Pelo aspecto do servir, uma concordância sobre as perspectivas talvez seja encontrada no trabalho de Viktor Frankl: psiquiatra, PhD em Filosofia e fundador da Logoterapia (a terapia do sentido). Para Frankl, um dos pilares para se viver uma vida com sentido está justamente na autotranscedência, ou seja, superar o individualismo e servir a algo ou a alguém. Em seu livro Psicoterapia para Todos, Frankl afirma que “Somente na medida em que o homem se ultrapassa a si mesmo a serviço de uma causa, ou no amor a uma pessoa, a si mesmo se realiza.”.

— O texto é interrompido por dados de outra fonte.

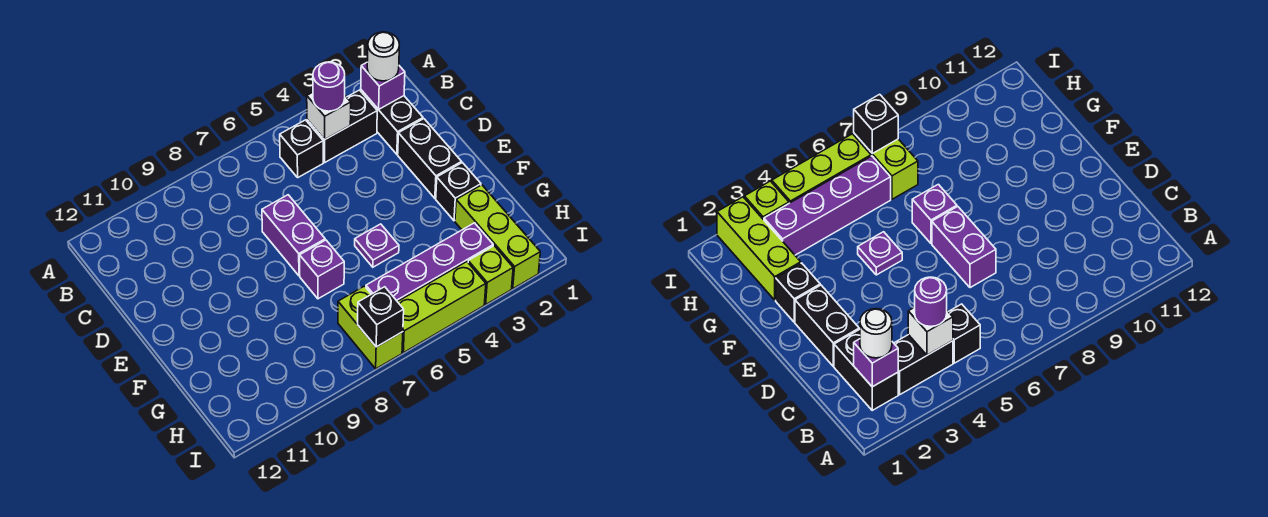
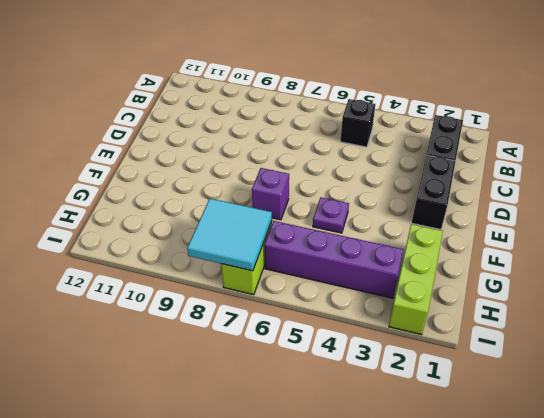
cyan tile H7:I8 level 2 -> black brick I7 level 2
none -> black brick B3:B4 level 1
none -> purple brick D7:E7 level 1
none -> black brick F2 level 1

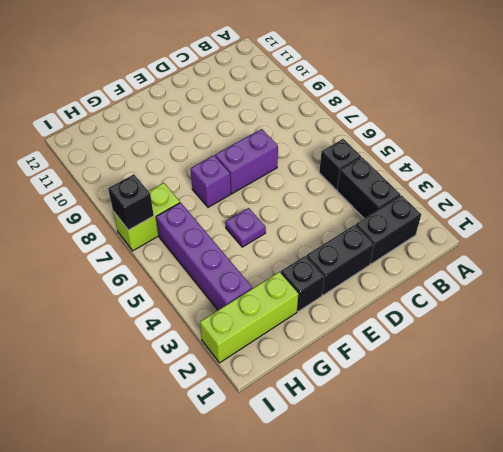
none -> lime brick I3 level 1
none -> lime brick I4:I6 level 1
none -> purple brick B2 level 2

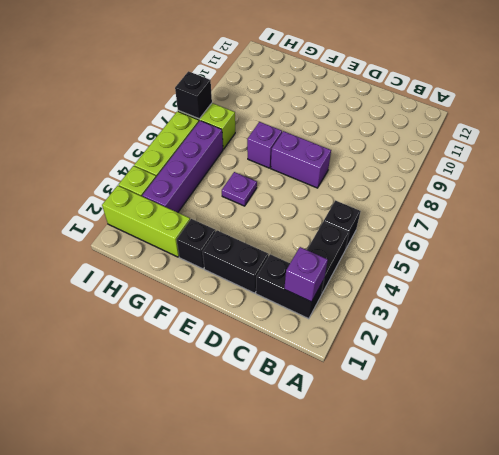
none -> white brick B4 level 2
none -> white round brick B2 level 3
none -> purple round brick B4 level 3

Corroborando a essa visão, o filósofo
contemporâneo, criador da Abordagem Integral, Ken Wilber, diz que “um
dos principais segredos de uma vida feliz é a prática consciente de servir com
intencionalidade sincera”. E Wilber continua com uma orientação integral do
serviço dizendo que “servir pode se estender não apenas às outras
pessoas, mas também aos animais, às plantas, ao ambiente, aos sistemas e a todo
o mundo natural”.
Assim, podemos dizer que cada uma das
abordagens (Religião, Filosofia e Ciência) oferece uma chave diferente para
abrirmos a porta de uma vida melhor e mais realizada. E, ainda, esses campos do
saber talvez tenham um ponto em comum sobre o Propósito: encontrar algo que
transcenda ao individualismo, noutras palavras, desenvolver a virtude do
serviço desinteressado.
E, nesse sentido, existem duas boas
notícias. A primeira é que não importa o caminho que escolheremos, quando o
Propósito é encontrado/revelado não faz mais diferença e ficar tentando
investigar a origem é secundário. Isto porque, quando passamos a viver alinhados
com um Propósito, este passa a fazer parte de quem nós somos de tal maneira que
não é mais possível pensarmos nele como um objeto separado a ser descoberto,
criado ou desenvolvido.
Porém, a segunda e melhor notícia é que
podemos somar a sabedoria de cada um desses campos de conhecimento. Não
precisamos deixar de ser cristãos ou budistas, nem desacreditar na ciência ou
parar de ler livros de Nietzsche. Pelo contrário, conectar o que cada caminho
tem de bom de forma inclusiva e abrangente nos fornece pistas muito poderosas e
até mesmo tende a acelerar a busca por uma vida com Sentido.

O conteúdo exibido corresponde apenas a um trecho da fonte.